In total, 19 AtTCP sequences were identified as homologs for the complete set of 40 MdTCPs. A M. × domestica ortholog was not found for the remaining five AtTCPs, namely AtTCP11, AtTCP16, AtTCP22, AtTCP23 and AtTCP24.

The complete revised set of MdTCP genes, listed in Table 2, comprises 40 unique sequences (full-length CDS in Supplementary Material, File S3), of which:

  • 33 were deduced from both 2010 and GDDH13v1.1 assemblies.

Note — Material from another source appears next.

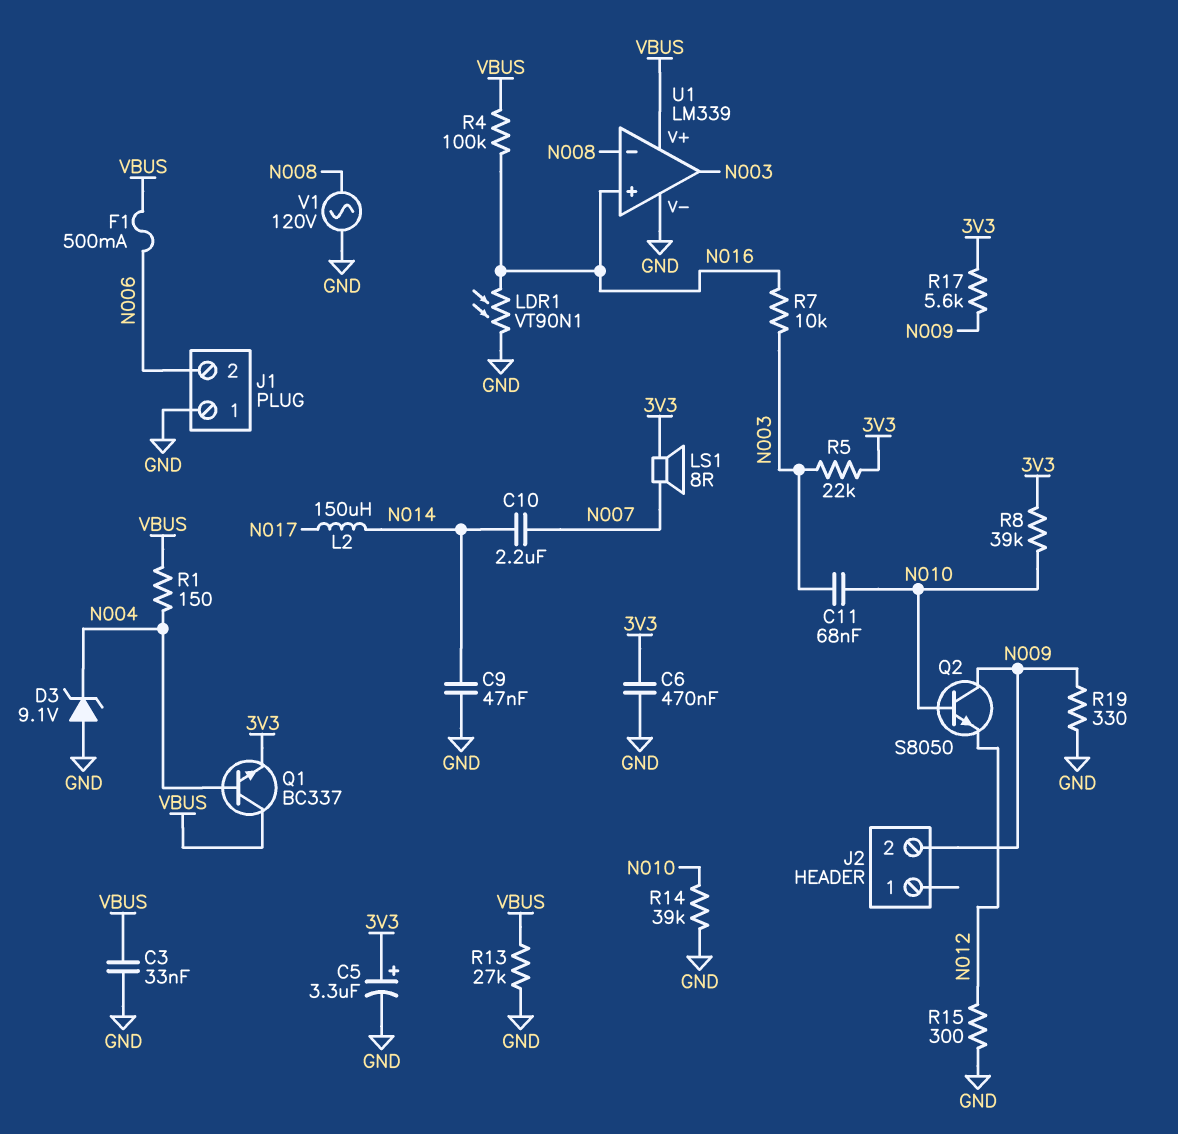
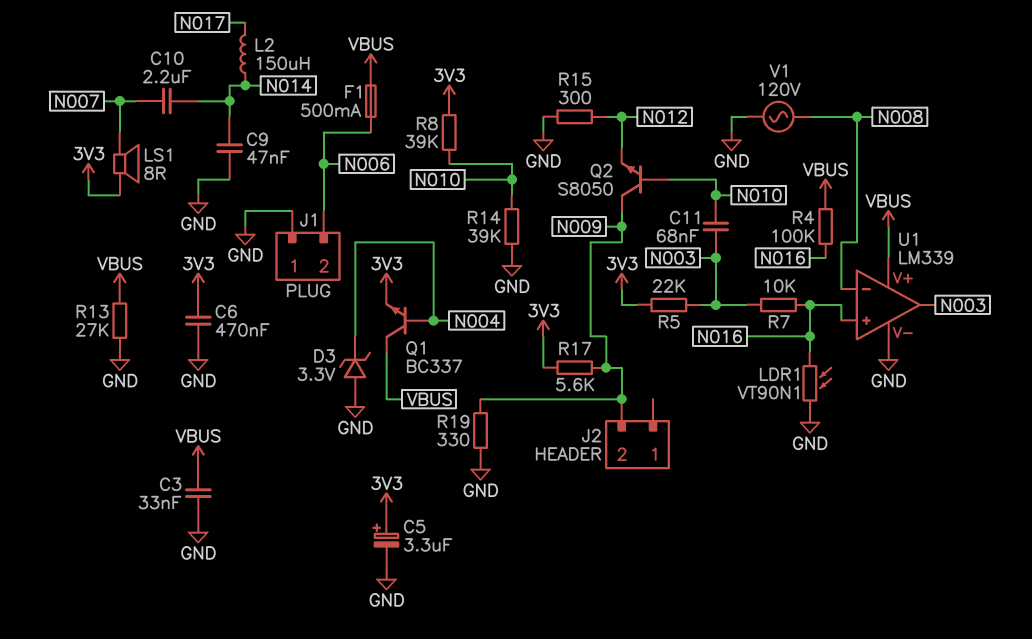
D3: zener 9.1V (A GND, K N004) -> zener 3.3V (A GND, K N004)
R1: 150 (N004, VBUS) -> none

  • Four were deduced from the 2010 assembly but not annotated on GDDH13v1.1.

  • Three were deduced from GDDH13v1.1 but absent on the 2010 assembly and, thus, not been predicted before.

Table 2.

Details of the 40 MdTCP sequences classified in the present work. The table lists the name of the genes determined on the homology with AtTCPs and the corresponding accession number and gene name as described by Xu and co-authors [15]. See Supplementary Materials (Table S1) for full details.

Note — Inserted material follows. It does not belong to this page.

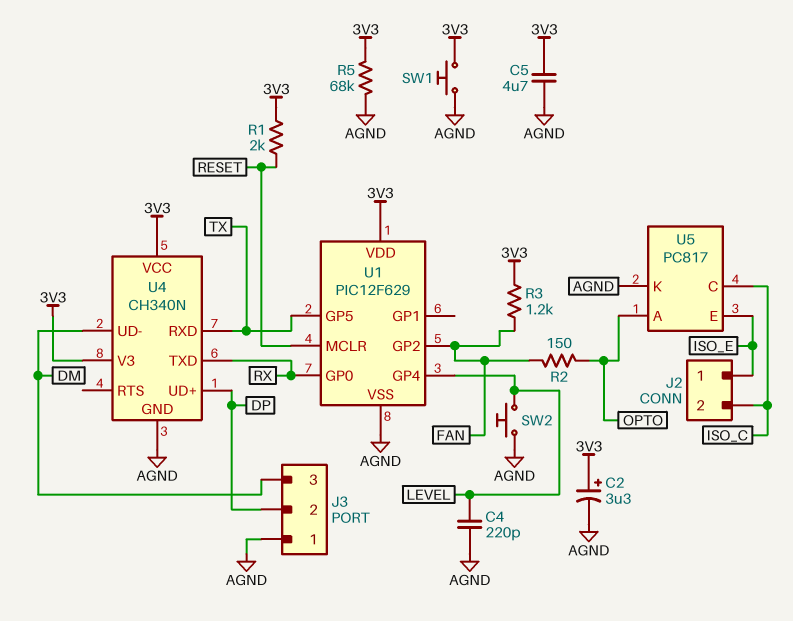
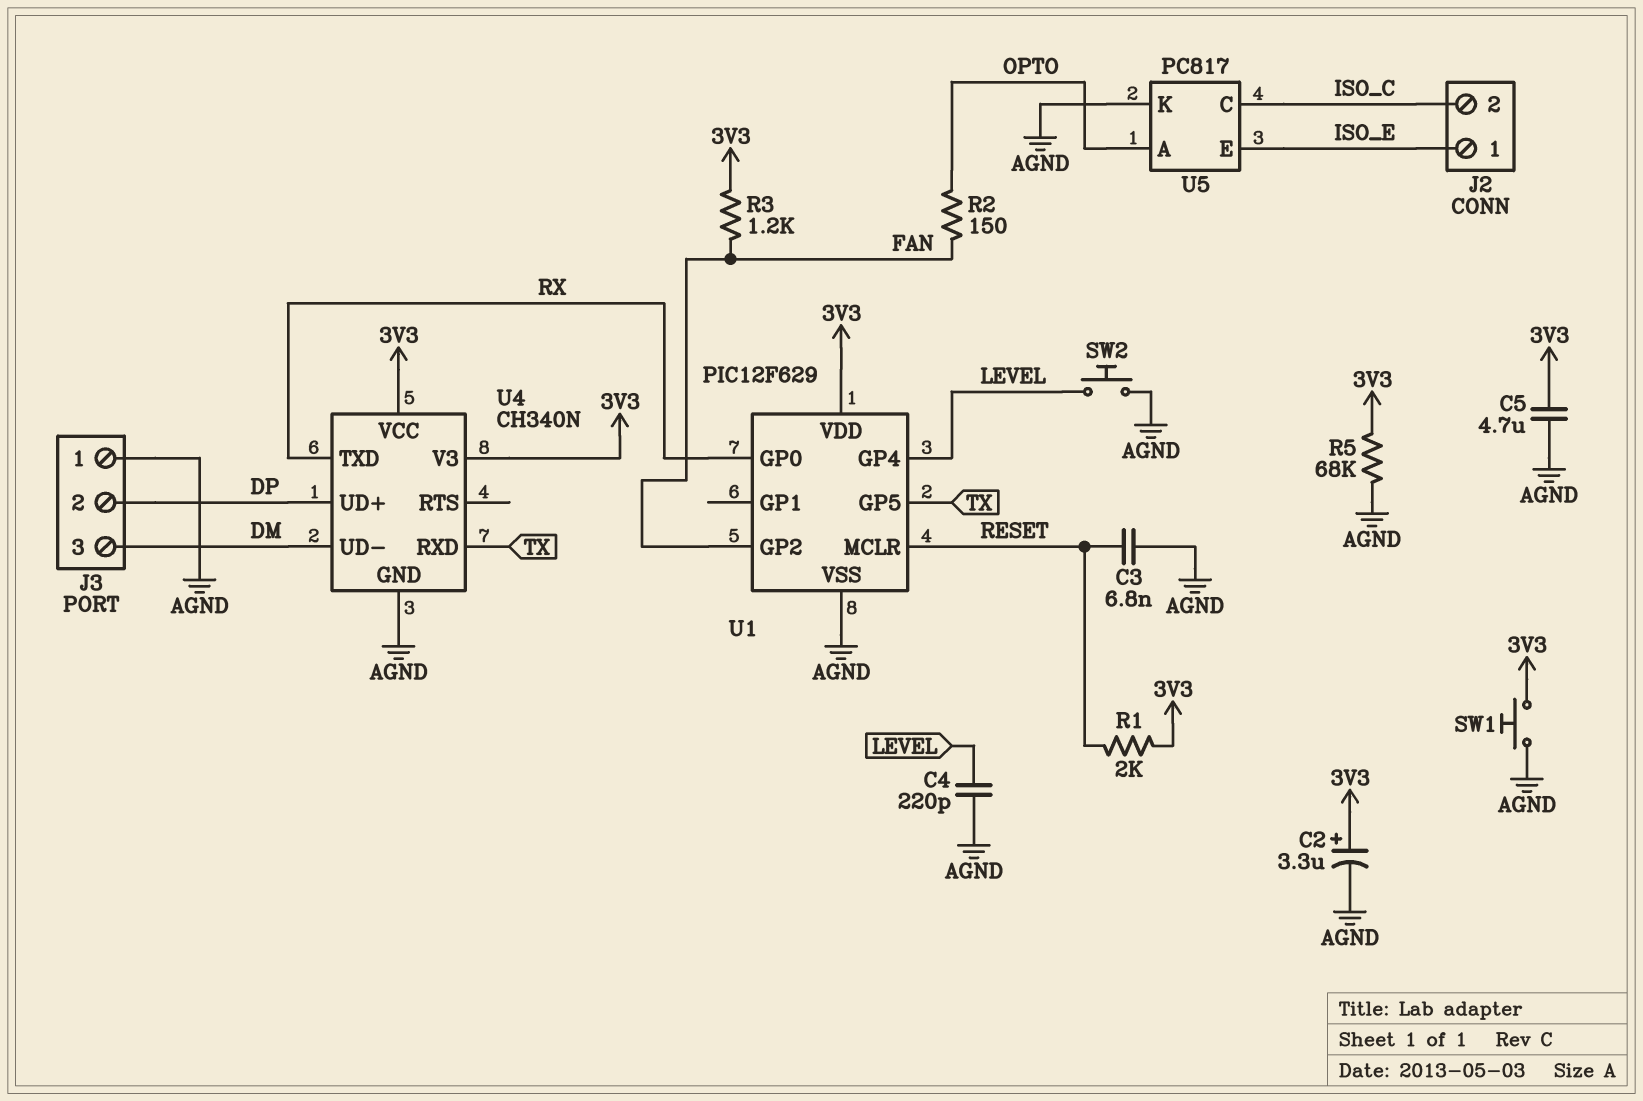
C3: none -> 6.8nF (AGND, RESET)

Proposed Gene Name (AtTCP-Based) GDDH13v1.1
Location 1
GDDH13v1.1
Accession
Current Gene Name [15]
MdTCP1a Chr17:5918494..5919692 MD17G1073600 /
MdTCP1b Chr09:5829036..5829824 MD09G1083300 /
MdTCP1c Chr09:5866332..5867581 MD09G1083500 /
MdTCP2a Chr10:35355926..35362503 MD10G1259500 MdTCP8
MdTCP2b Chr05:41509298..41515345 MD05G1281100 MdTCP11
MdTCP3a Chr03:32434147..32436258 MD03G1239100 MdTCP27
MdTCP3b Chr11:37239267..37241971 MD11G1258900 MdTCP30
MdTCP4a Chr09:29080345..29082126 MD09G1232700 MdTCP25
MdTCP4b Chr17:28210166..28212381 MD17G1233500 MdTCP49
MdTCP5a Chr06:35690088..35691110 MD06G1226300 MdTCP15
MdTCP5b Chr14:29782365..29784375 MD14G1213400 MdTCP39
MdTCP6a Chr09:580205..581231 MD09G1008300 MdTCP22
MdTCP6b Chr17:174117..175642 MD17G1002500 MdTCP47
MdTCP7a Chr13:24219020..24221263 MD13G1238400 MdTCP28
MdTCP7b Chr16:26388679..26389521 MD16G1243300 MdTCP51
MdTCP8a Chr08:30628021..30630739 MD08G1240000 MdTCP21
MdTCP8b Chr15:53149356..53150897 MD15G1431700 MdTCP43
MdTCP9a Chr06:16974738..16975295 MD06G1070100 MdTCP12
MdTCP9b Chr04:9490696..9491838 MD04G1069300 MdTCP26
MdTCP9-like_a Chr02:18841493..18842398 MD02G1196100 MdTCP32
MdTCP10a Chr05:43753231..43753953 MD05G1305100 MdTCP5
MdTCP10b Chr10:37444923..37446820 MD10G1284400 * MdTCP29
MdTCP12a Chr13:3317170..3318603 MD13G1047200 MdTCP33
MdTCP12b Chr16:3451626..3453011 MD16G1049000 MdTCP45
MdTCP13a Chr09:4657685..4660115 MD09G1068200 MdTCP24
MdTCP13b Chr17:4956811..4958997 MD17G1061100 MdTCP48
MdTCP14a Chr06:32752924..32754201 MD06G1191800 MdTCP14
MdTCP14b Chr14:28826856..28828139 MD14G1198200 MdTCP38
MdTCP15a Chr13:5176600..5177805 MD13G1073500 MdTCP34
MdTCP15b Chr16:5227692..5228900 MD16G1074800 MdTCP46
MdTCP17-like_a Chr13:13829138..13829581 / MdTCP23
MdTCP17-like_b Chr12:2031066..2031509 / MdTCP52
MdTCP17-like_c Chr00:20520105..20525532 / MdTCP2
MdTCP17-like_d Chr07:8098897..8101110 / MdTCP17
MdTCP18a Chr06:34380518..34383361 MD06G1211100 MdTCP16
MdTCP18b Chr14:30342865..30345427 MD14G1221800 MdTCP40
MdTCP19a Chr01:29290241..29291342 MD01G1194100 MdTCP1
MdTCP19b Chr00:735426..737092 MD00G1004900 MdTCP18
MdTCP20a Chr13:9108309..9109998 MD13G1122900 MdTCP35
MdTCP21a Chr12:18364579..18365235 MD12G1115100 MdTCP31

1 In the event of sequences mapping onto a predicted gene, the location of the gene includes untranslated regions if present. * partially overlapping.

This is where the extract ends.